Quando os fogos que nunca fizeram sentido agora irritam ainda mais, não há mais brindes como antes, nem casa cheia, a lentilha do pai, as uvas na taça da mãe, Martinho da Vila tocando na vitrola após a virada do ano.
Na fotografia, minha mãe Terezinha e meu pai Roberto brindam, posso ouvir suas vozes, sentir o cheiro dos perfumes e das comidas perfumando a sala do apartamento.
Aos 98 anos, sua voz comove, a reza, a oração polonesa escapa na voz a flamular, como um fio de vida que se agarra a fina e frágil tarde de dezembro.

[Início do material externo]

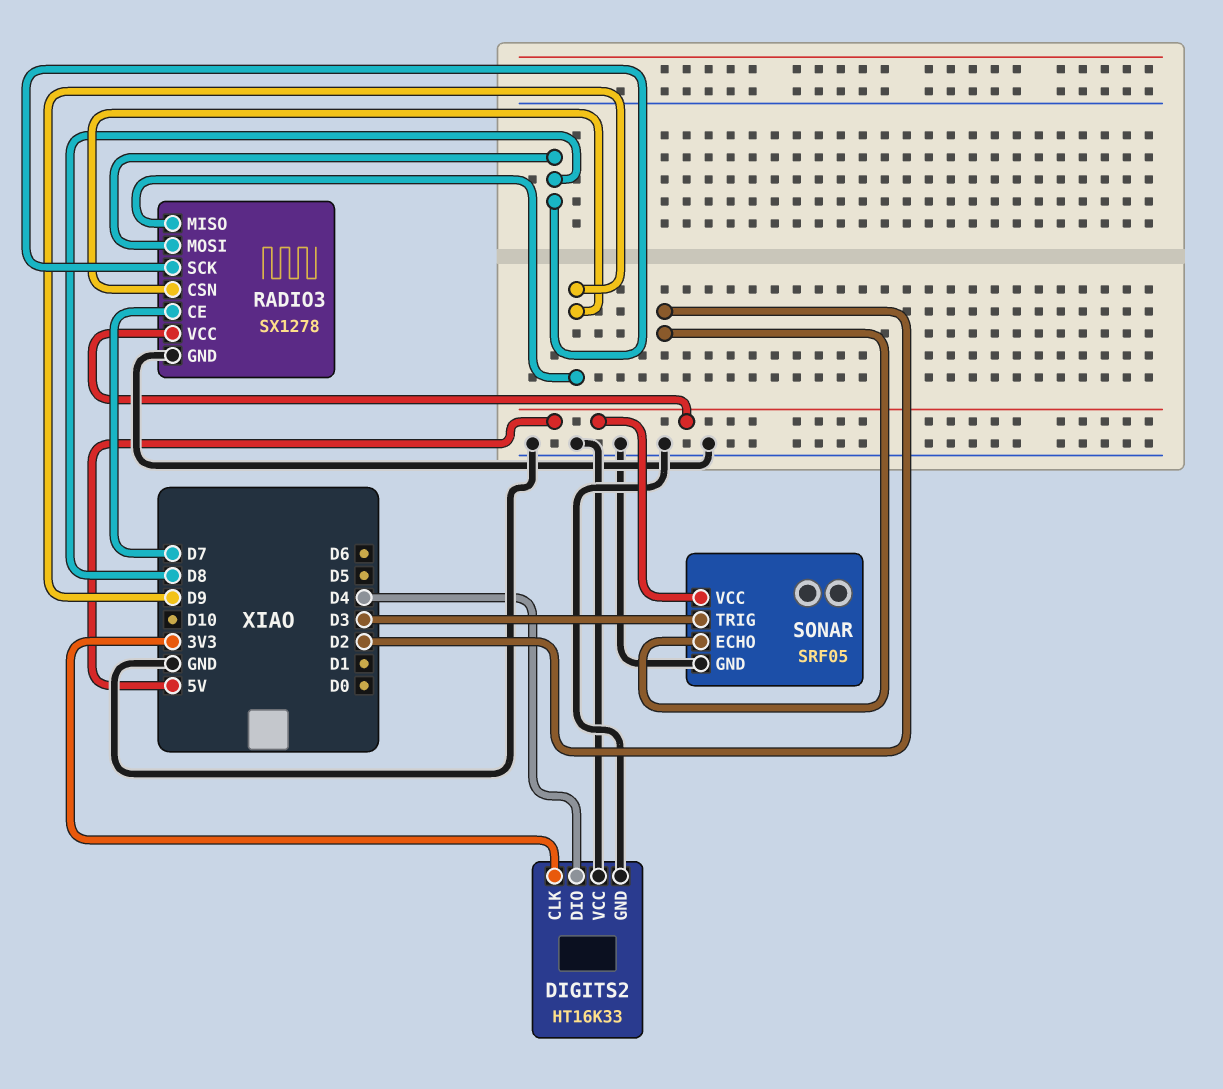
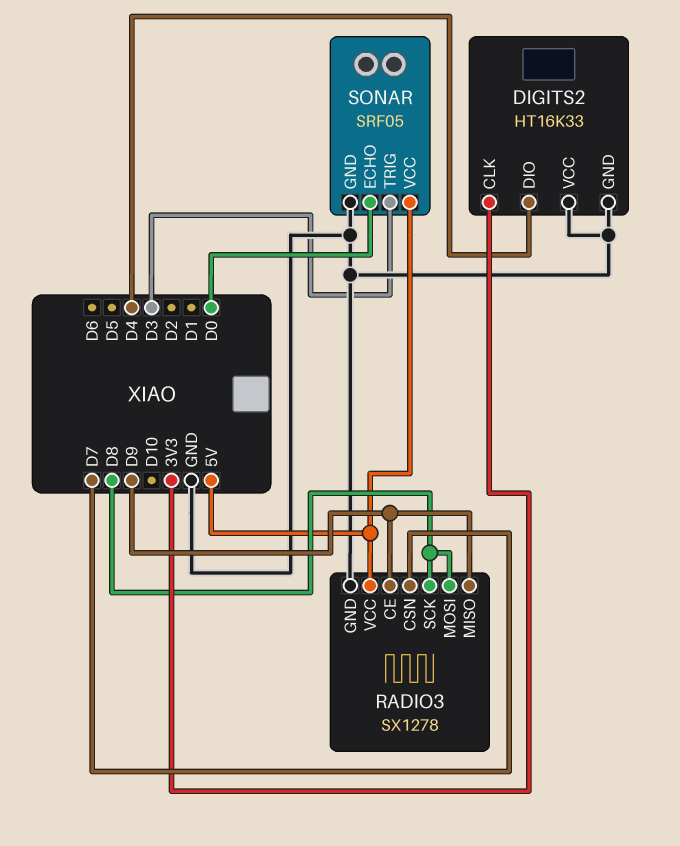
RADIO3 pin CE: D7 -> D9
RADIO3 pin CSN: D9 -> D7
SONAR pin ECHO: D2 -> D0

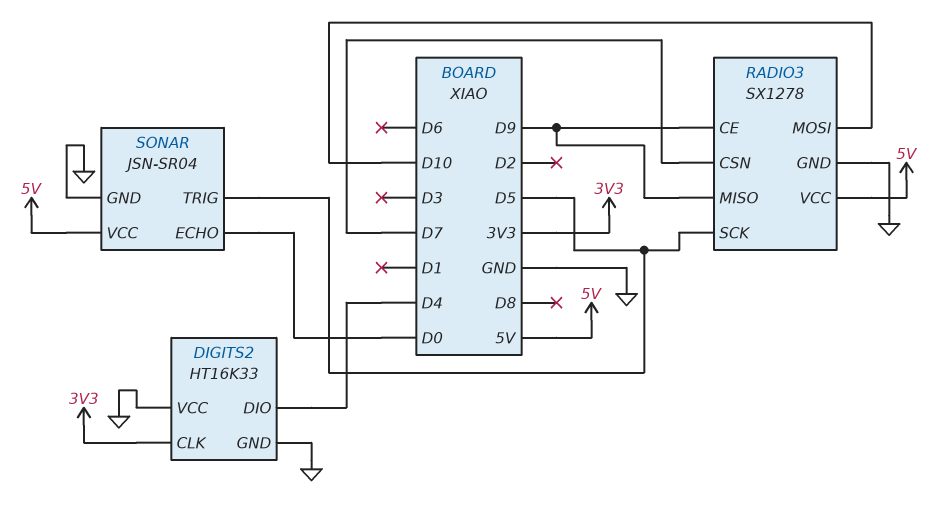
RADIO3 pin MOSI: D8 -> D10
RADIO3 pin SCK: D8 -> D5
SONAR: SRF05 -> JSN-SR04
SONAR pin TRIG: D3 -> D5

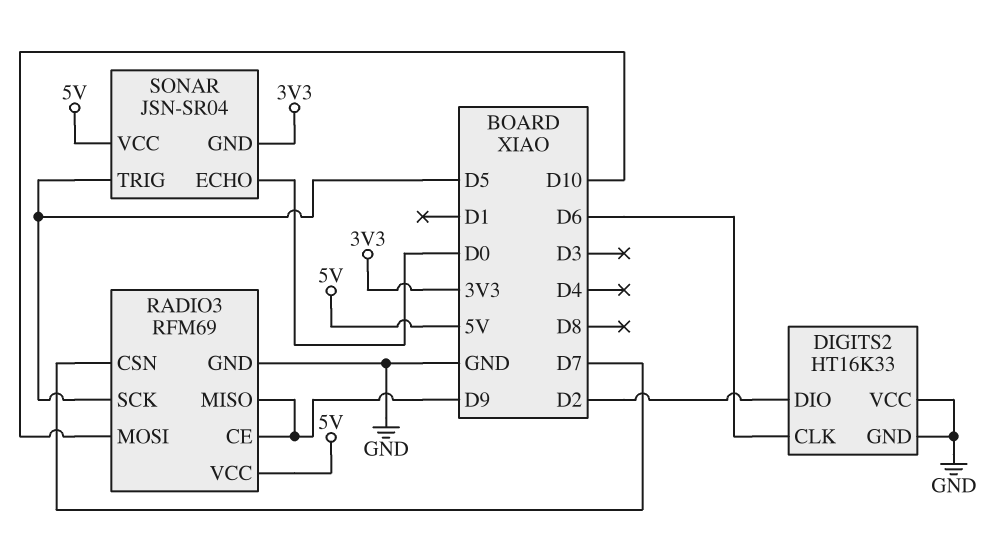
DIGITS2 pin CLK: 3V3 -> D6
DIGITS2 pin DIO: D4 -> D2
RADIO3: SX1278 -> RFM69
SONAR pin GND: GND -> 3V3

Na mesa poucos pratos e talheres, no silêncio da virada o pensamento voa longe.
Anna rezou de mãos dadas para Angela e Fabio, Elenice falou para Angela, que contou para Fabio sobre a mesa posta, Fabio escreveu para quem quiser ler.
Antes de ir, uma memória da infância assola esta crônica. Meus pais me contavam que quando criança, colocavam no toca-discos o álbum do Elvis Presley de 1973, também conhecido como “The fool”, ele tinha uma capa matadora, que eu não parava de olhar, era Elvis com aquela roupa cheia de brilhos e na contracapa o rei, com o violão e uma foto do planeta Terra. O que mais me emociona é que segundo me diziam, eu tentava imitá-lo e cantar as músicas do álbum que insistia em girar. Os primeiros cantores que me encantaram na infância, Vinicius de Moraes (nos discos da arca de Noé) e o Rei Elvis Presley. Ouvindo agora, lembro claramente da minha empolgação com: (That’s What You Get) For Lovin’ Me e Where do I Go from Here.
Abre caminho 2024, que a chama da vida siga acesa e louca, dançando para o porvir.
Um brinde e todos os bons sabores dessa vida.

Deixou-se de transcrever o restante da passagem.